In one of the cancer devotionals a friend gave to us, it talked about patience in the waiting. She reminds us of the truth that moments that test our patience are opportunities to be refined. The state of our inner selves is revealed. The red light, the unreturned call/email, the delay, they show us ourselves. They become an opportunity to grow in patience and acceptance. To acknowledge the reality that we don’t control the world and people around us. Darn it!!! The author says to say thank you to the red light because it gives us a chance to become more like Jesus. I’m not there yet, but I love the perspective shift. I’m all about converting challenges and hardships into opportunities for growth. I can inch my way toward her perspective, slowly. Progress, not perfection.
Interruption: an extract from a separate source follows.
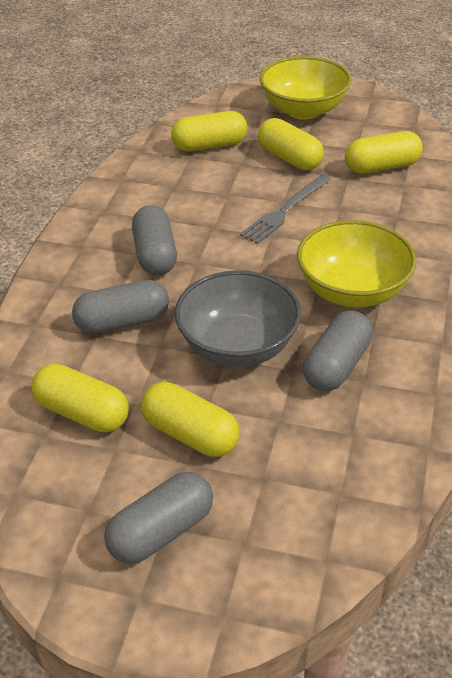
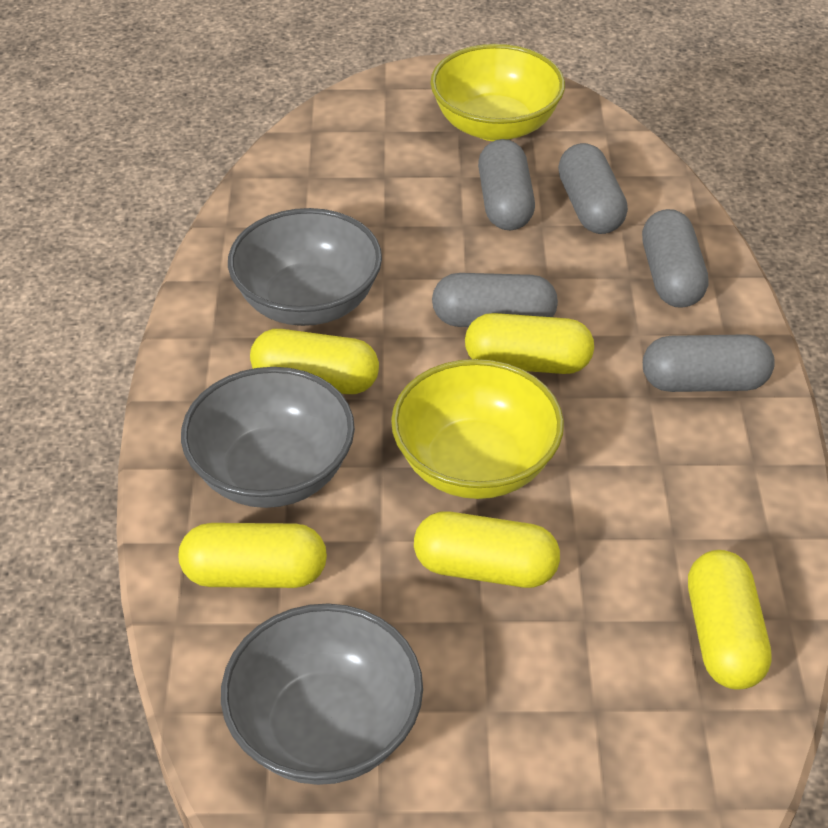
grey bowl: 1 -> 3
grey capsule: 4 -> 5
grey fork: 1 -> 0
Getting back to my hair, a riveting story, I’m sure. To ease into the drastic change from long hair to a shaved head, I decided to get what I call the Chemo Cut. A transition hairstyle to help us adjust to me losing all my hair. Prior cancer patients showed me the value of this plan and I’m so glad we did it. My sister-in-law, a breast cancer survivor, was willing to do the honors. The girls got their hair trimmed first so I could hold onto mine as long as possible.
My Chemo Cut support team. Grandpa, Uncle David, (not pictured) Aunt Benita, Grandma, Auntie Frances, and cousin Steven even stopped by.
My mother-in-law wanted to make me something special. I said enchiladas or posole. She made both. I felt like a highly favored daughter-in-law.
It was emotional when the ponytail with 13 inches was cut off. Such a drastic change. There were a few tears, but everyone instantly started to compliment me, and I adjusted to short hair quickly. I felt lighter, and in a way, it felt like I had some control over the imminent hair loss. It would be healthy and strong when it fell out. It would fall out of cancer warrior Kirsten’s hair. There was something symbolic about that and it felt right. A friend called me that morning to encourage me, and I cried as she said my hair would be a blessing to someone. Someone who needed it would receive the hair from someone who has overcome and seen God redeem; she said her prayer was that a blessing would go with the hair and that the recipient would experience redemption too. It was a beautiful perspective that strengthened me and allowed me to release the hair I have loved but is not needed for the journey ahead.
So, the ponytail gets shipped out to someone who needs it. And I will enjoy my cute bob as long as I can.